A third solution is that Paul’s companions did not tell him that they had heard the voice. It’s possible they may have denied hearing it for fear of the implications of what they had heard. It should be noted how these followers disappear from the narrative after they deliver Paul to Damascus. It could be that, our of fear of persecution, they abandoned Paul and tried to convince themselves that they did not see what they saw. Then this information would have somehow gotten transferred to Luke who then included it in his accounts.
This does not mean that Luke was using faulty sources for his narrative, as he obviously would have noticed the differences between the accounts. This leads us to our fourth possibility which is that Luke was intentionally writing a contradiction in order to magnify Paul and put down the importance of his companions.
Ronald Witherup has done extensive research into this kind of literary method, known as “functional redundancy,” where a writer deliberately alters the narrative to keep his audience interested in the story. This was a common practice in Greco-Roman literature and so we should not be surprised when Acts does the same. (Ronald Witherup, "Functional Redundancy in the Acts of the Apostles" from Journal for the Study of the New Testament 48, 1992, pg. 67-86)
The next supposed contradiction is whether or not the followers were standing during the vision or knocked back. But this is a simple one to refute. J. B. Lightfoot argued that this passage is probably only an idiomatic expression that suggests that the followers were ‘frozen in their tracks’, not that they were physically standing up the entire time: “Here in Acts 9:7 — stood speechless, εἱστήκεισαν ἐνεοί, i.e. are arrested in the moment, all fell to the ground — the after effects, – ἡμῶν πάντων καταπεσόντων εἰς τὴν γῆν, Acts 26:14.” (The Acts of the Apostles: A Newly Discovered Commentary, 2014, pg. 150)
The last supposed contradiction is that Paul’s commission came from Jesus in one account, but came from Ananias in the others. But such an argument really begins to stretch the validity of the sceptics claims. One should give charity to the author of Acts and his literary license to telescope his accounts of Paul’s conversion. Luke has the all the freedom and authority to use functional redundancy in his accounts of Paul’s conversion.

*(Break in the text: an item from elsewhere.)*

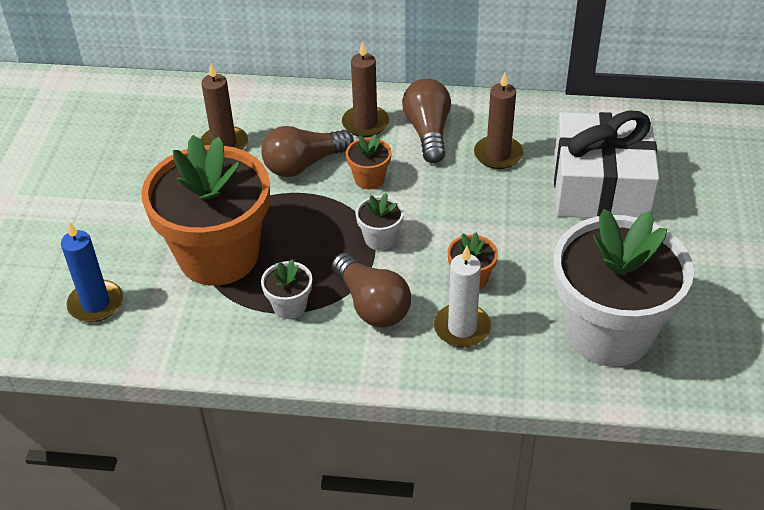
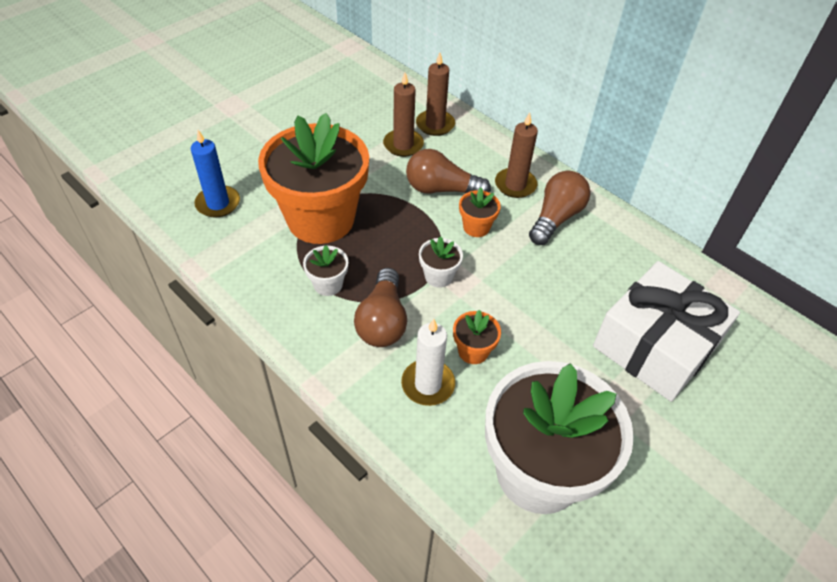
camera: 35 degrees right, 5 degrees up
(498, 155) = (594, 267): brown candle -> brown candle (435, 125)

As N. T. Wright points out, the differences are "…best explained by Luke's following a Hellenistic convention of style according to which variation in a narrative lends interest." (The Resurrection of the Son of God, pg. 388)
So there are more than enough arguments to resolve these supposed contradictions in the Book of Acts. Some sceptics further claim that Acts contradicts Paul’s own words in Galatians chapter 1. But Ben Witherington points out that “One must recognize that Paul’s letters and Acts are different in genre, and thus simple comparisons do not take into account this difference and are not likely to prove satisfactory.” (The Acts of the Apostles, pg. 307)
Two accounts written about 2 decades apart, to different audiences, in different styles and for different purposes will obviously result in minor changes to the narrative, depending on who Paul and Luke were writing to. Such arguments stem from unnecessary skepticism that would never apply to any other piece of Greco-Roman literature.
Is the authenticity of the New Testament compromised by whether Paul’s followers were standing or fallen down? If this is the best the sceptic can do, then they have a lot of work ahead of them. So in short, there are no contradictions in the narrative of Paul’s conversion. They can easily be harmonized by taking into account the cultural, linguistic and literary context.